I have never heard of anyone only stimming for 5 days. I am curious what your experience has been with people who are fast responders and what you recommend in terms of changing protocols? Do you believe that follicle size alone determines egg maturity or can a short follicular phase be a problem even with larger follicles?”
Figuring out the right time is not that difficult, but there are a few important factors that must be taken into consideration. We need to first start with a brief review of what happens in the natural menstrual cycle, then it will be easier to understand how the IVF cycle works. There are 3 important elements: the growing follicle’s schedule, estrogen levels, and the size of the follicle at ovulation.
Just a reminder: the follicle is the fluid-filled cyst that houses the egg. Each follicle has one egg. We can't see the egg on ultrasound because it's microscopic. But we can see the follicle.
The Growing Follicle’s Schedule: By the 2-3rd day of bleeding, the previous month’s follicle has disappeared and the new one, which has already been chosen, has not started to grow much. On ultrasound you may see it, but you may also see other small ones that look the same. It’s the FSH coming from the pituitary gland (the pituitary will be a blog to come) which causes the little follicle to start and continue to grow.
As the next week goes by, the chosen (or dominant) follicle gets bigger and bigger, until it ovulates somewhere usually between days 11 and 20, most often close to day 14. It’s pretty rare to ovulate before day 11, but not so rare to ovulate later. The day of ovulation is related when the follicle starts to grow, and the cycle length gives us a hint as to when this was. It takes about 2 weeks for the follicle to grow from tiny to big. That means for a 28 day cycle, the follicle grows till ovulation, usually day 14.
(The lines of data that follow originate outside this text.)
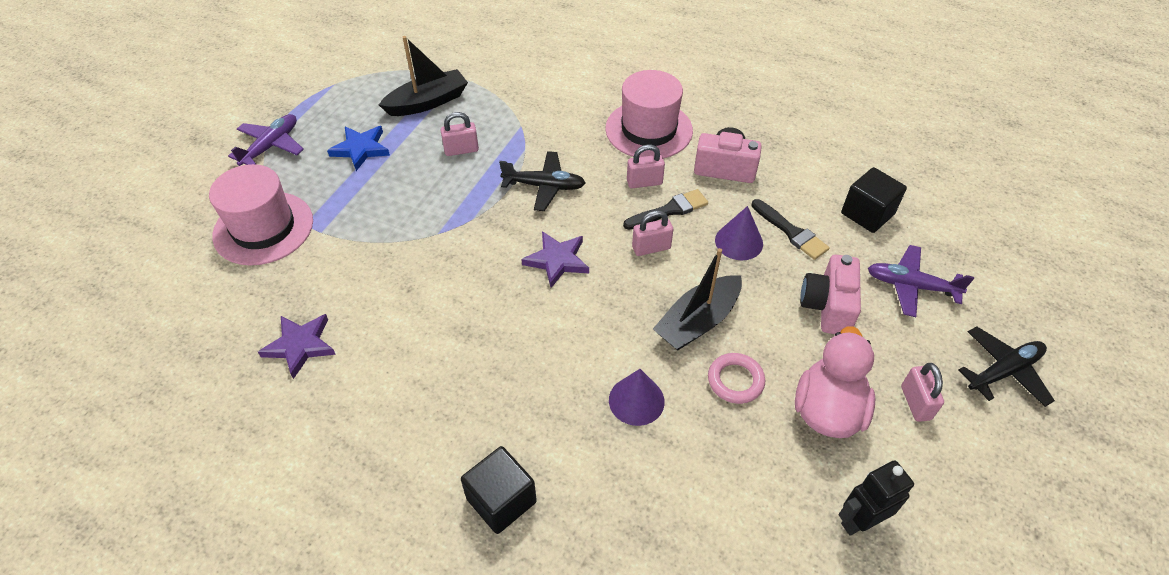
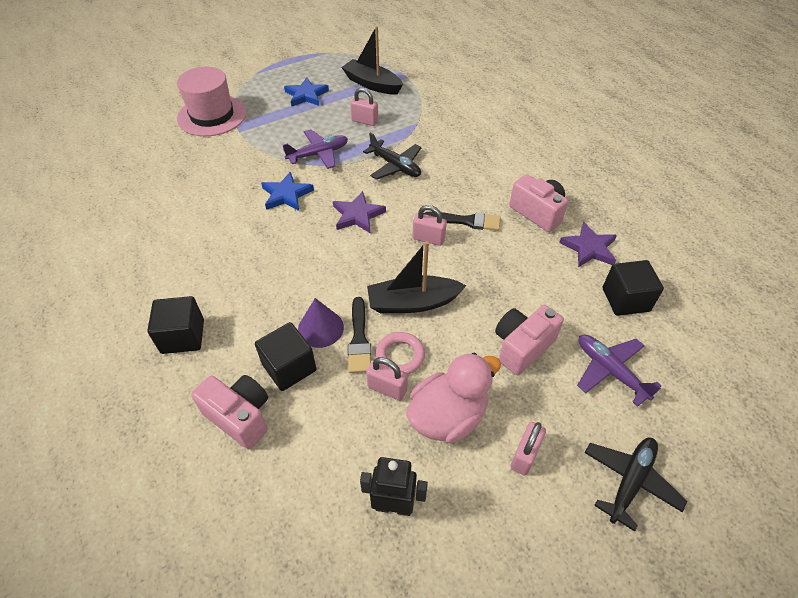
camera: 35 degrees right, 0 degrees up
(271, 146) = (259, 73): purple plane -> purple plane (318, 154)
(300, 345) = (167, 188): purple star -> purple star (589, 248)
(427, 102) = (372, 84): black boat -> black boat turned 150 degrees counterclockwise
(456, 278) = (286, 195): none -> blue star
(644, 182) = (466, 195): pink padlock -> pink padlock (387, 388)
(645, 459) = (289, 367): none -> black cube
(647, 540) = (240, 417): none -> pink camera
(648, 130) = (505, 162): pink hat -> none
(739, 242) = (497, 267): purple cone -> none
(791, 232) = (546, 280): black brush -> black brush (359, 339)
(1003, 371) = (630, 481): black plane -> black plane turned 60 degrees counterclockwise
What if the cycles are, say, 35 days? Well it still takes the 2 weeks to grow, it just starts later. So for a 35 day cycle the early follicle sleeps for about a week, then wakes up and starts growing day 7 and ovulates day 21. We don’t know what causes these differences.
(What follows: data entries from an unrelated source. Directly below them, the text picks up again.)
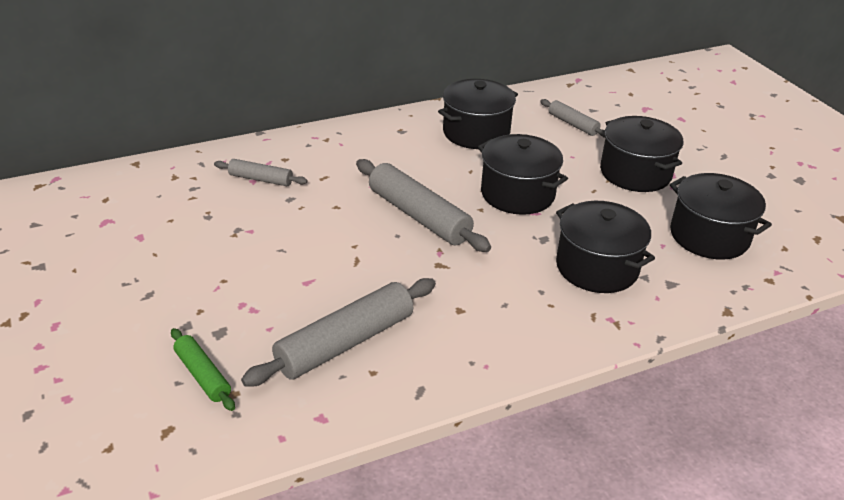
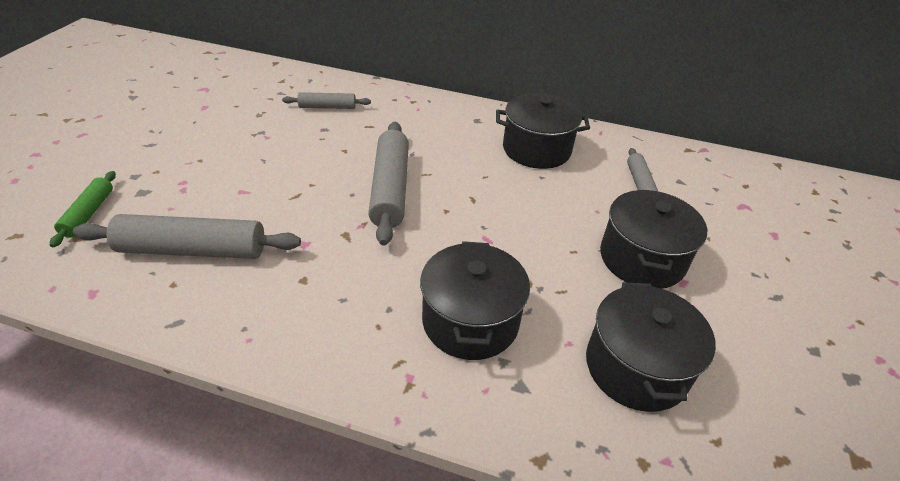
camera: 40 degrees right, 5 degrees up
(260, 179) = (327, 107): grey rolling pin -> grey rolling pin turned 60 degrees counterclockwise
(517, 194) = (496, 215): black pot -> none

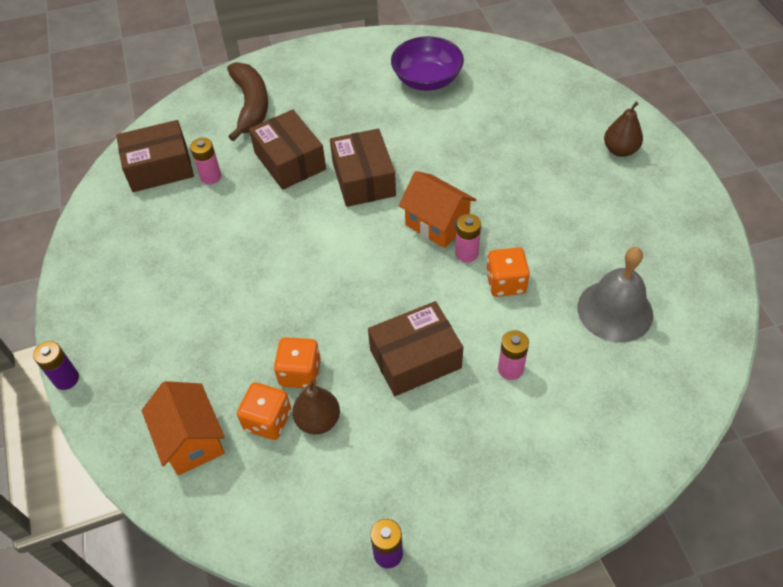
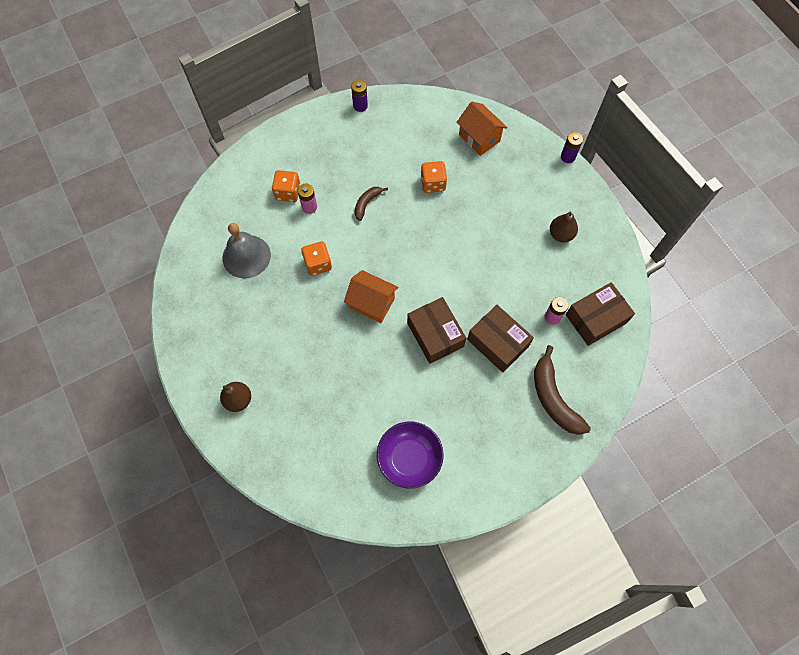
camera: 165 degrees right, 15 degrees up
(268, 420) = (442, 155): orange dice -> orange dice (288, 192)
(318, 420) = (414, 159): brown pear -> brown pear (561, 234)
(415, 359) = (367, 203): brown box -> brown banana
(466, 253) = (347, 282): pink battery -> none

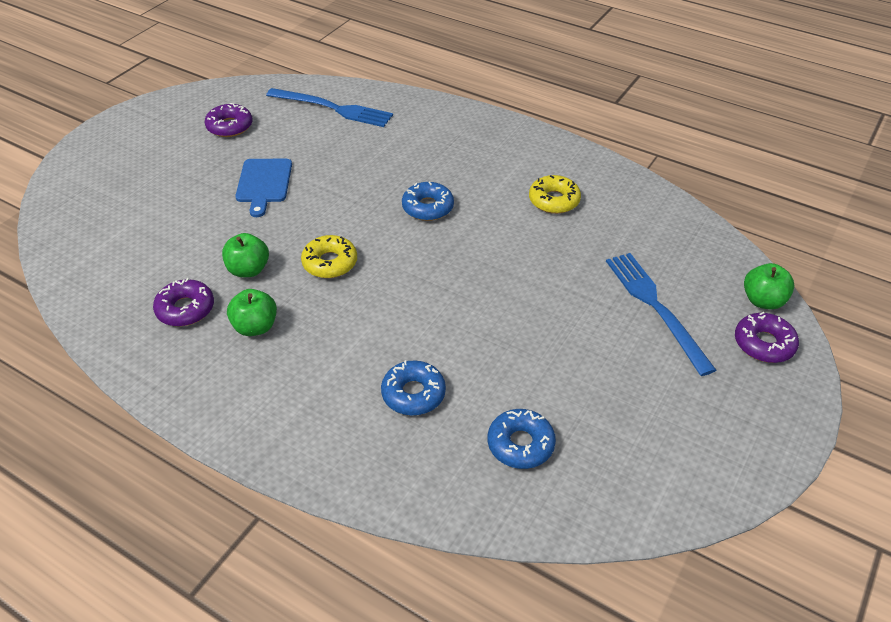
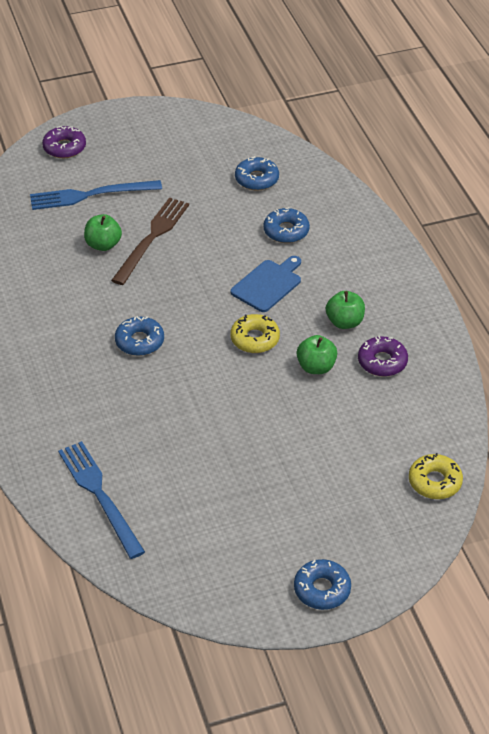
camera: 140 degrees left, 0 degrees up
(120, 134) = (322, 589): none -> blue donut
(230, 126) = (213, 533): purple donut -> none
(263, 183) = (239, 442): blue cutting board -> blue cutting board (268, 284)
(537, 299) = (152, 238): none -> brown fork
(554, 200) = (46, 293): yellow donut -> yellow donut (435, 482)
(656, 307) = (90, 195): blue fork -> blue fork turned 60 degrees clockwise
(763, 301) = (26, 164): green apple -> green apple (103, 245)

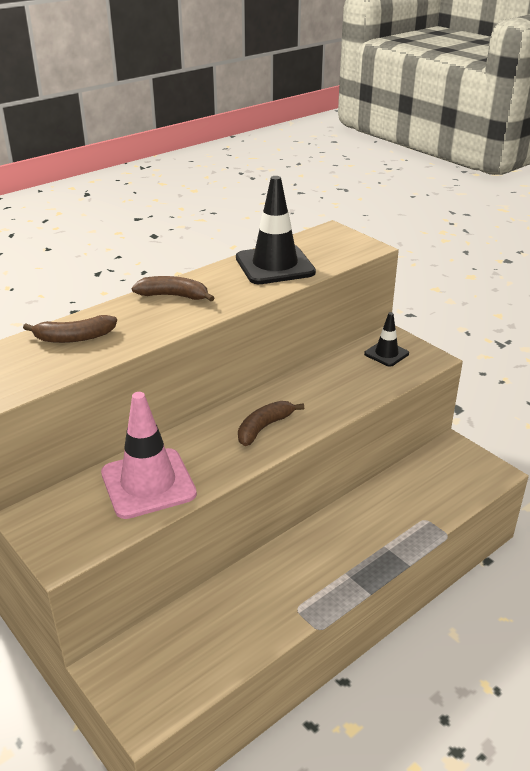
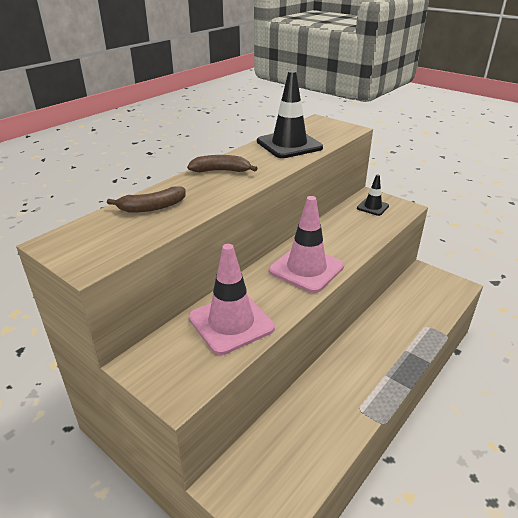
camera: 10 degrees left, 0 degrees up
(264, 428) = (306, 268): brown banana -> pink traffic cone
What if the cycle is 24 days? In this case the follicle probably takes less than 2 weeks to grow, so 2 weeks is not mandatory. Again, the reason for these differences are unknown.
Estrogen Levels: As the follicle grows, it makes more and more estrogen, so the blood levels of estrogen rise each day. The estrogen is not coming from the egg, it comes from the tons of little ovarian cells (the granulosa cells) that surround the egg. The estrogen is probably not important for the egg, but one of estrogen’s very important jobs is to thicken up the lining of the uterus.
Estrogen’s second job is to cause the ovulation. The pituitary gland is constantly monitoring the estrogen levels, and when they get high enough, the pituitary dumps out LH (this is what your home ovulation kit reads) and this is what causes the egg to pop out.
There is not an exact estrogen level that causes the ovulation. Most of the time it’s anywhere from 150 to 350. Why there is a difference we do not know, it may be that there are other unknown hormones that work with the estrogen to get the job done.
Follicle Size: The size of the follicle is important too. Most ovulations occur with a follicle that is 20-25 mm(about one inch), but 16 mm is close to the bare minimum and 30 mm is close to the top size.